Культивация 02 сент. 13:46

Обжиг без огня

Глина у Тана всегда выходила холодной.

Другие ученики Секты Девяти Печей вдыхали — и в ладонях у них разгорался жар, красный, живой; их сосуды пели в огне, как надо. У Тана — трещали. Раскалывались с сухим щелчком, будто кто-то ломал сухую ветку под водой.

— Пустая жила, — говорил надзиратель Бо, и не со зла, а как о погоде. — Замерзший меридиан. Такому в печники, не в мастера.

Тан кивал. Собирал осколки в подол. И на рассвете снова садился к гончарному кругу — двенадцатый месяц подряд.

Секта стояла на перевале Долгого Дыма, там, где горы дышали серым и небо к полудню становилось цвета остывшей золы. Девять печей — девять ступеней. Так придумали основатели, давно, когда мир, говорят, был мягче. Замес закалял тело. Сушка выгоняла из жил лишнюю влагу и суету. Обжиг — вот это была настоящая ступень, третья, ворота: ученик вдыхал ци, сжимал ее в сосуд внутри себя, и если сосуд держал огонь, не лопаясь, — ты мастер. Тебя вносили в списки. Дальше шли Глазурь, Звон и то, о чем послушникам знать не полагалось.

Тан застрял на третьей.

На третьей застревают редко. Обычно ее берут за сезон — те, у кого ци горячая от рождения. У Тана ци была как ключевая вода в конце зимы. Он это чувствовал: где у других под грудиной тлел уголек, у него лежал гладкий холодный камень. Дышишь на него, дышишь — а он только запотевает.

— Ты давишь, — сказала однажды мастерица Хэ.

Она редко спускалась к ученикам. Старая, сухая, с руками в белых шрамах от глазури — их у нее было столько, что кожа казалась треснувшим фарфором. Тан вскочил, пролил воду с круга. Она махнула: сиди.

— Ты вдыхаешь и толкаешь жар туда, где жара нет. Как насос в сухом колодце. — Она подняла один его осколок, повертела. Провела ногтем по излому. — Смотри. Треснуло изнутри. Ты гонишь огонь через воду и удивляешься пару.

— Так все делают, — сказал Тан. — Так учат.

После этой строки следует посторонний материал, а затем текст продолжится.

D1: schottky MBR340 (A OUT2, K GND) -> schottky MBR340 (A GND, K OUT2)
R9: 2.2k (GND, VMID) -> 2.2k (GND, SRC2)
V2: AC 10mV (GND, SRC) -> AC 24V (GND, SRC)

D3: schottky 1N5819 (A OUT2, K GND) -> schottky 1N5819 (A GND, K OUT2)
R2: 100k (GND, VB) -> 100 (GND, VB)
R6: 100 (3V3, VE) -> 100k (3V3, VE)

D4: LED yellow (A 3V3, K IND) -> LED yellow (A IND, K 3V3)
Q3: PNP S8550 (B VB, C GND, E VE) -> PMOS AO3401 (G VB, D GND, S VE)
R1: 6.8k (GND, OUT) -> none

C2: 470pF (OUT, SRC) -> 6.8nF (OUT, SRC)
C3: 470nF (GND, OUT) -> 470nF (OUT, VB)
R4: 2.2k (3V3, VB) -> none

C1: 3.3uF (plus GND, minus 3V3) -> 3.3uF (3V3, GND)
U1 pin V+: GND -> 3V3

— Всех учат так, потому что у всех — огонь. — Она положила осколок обратно. Долго молчала. — А тебя учить некому. Вот беда.

Она ушла. Но с того дня Тан заметил: иногда, поздно, когда печи гасли и на перевал ложился настоящий, костяной холод, мастерица Хэ садилась у самой большой печи — Материнской, той, что дышала под сектой уже триста лет, — и клала на нее ладони. Не грела. Слушала. Будто ждала, что печь скажет что-то первой.

Пришел месяц Обжига. Раз в три года — Испытание Печи.

Правила простые, старые, как перевал. Каждый послушник с ци третьей ступени лепит один сосуд — сердечную чашу. Ставит в общий огонь Материнской печи. Выдерживает. К утру чаша либо звенит чисто, когда по ней стукнут костяшкой, — и ты прошел, — либо отдает глухим, мертвым стуком. Или лежит грудой черепков. Третье случалось с Таном каждый раз.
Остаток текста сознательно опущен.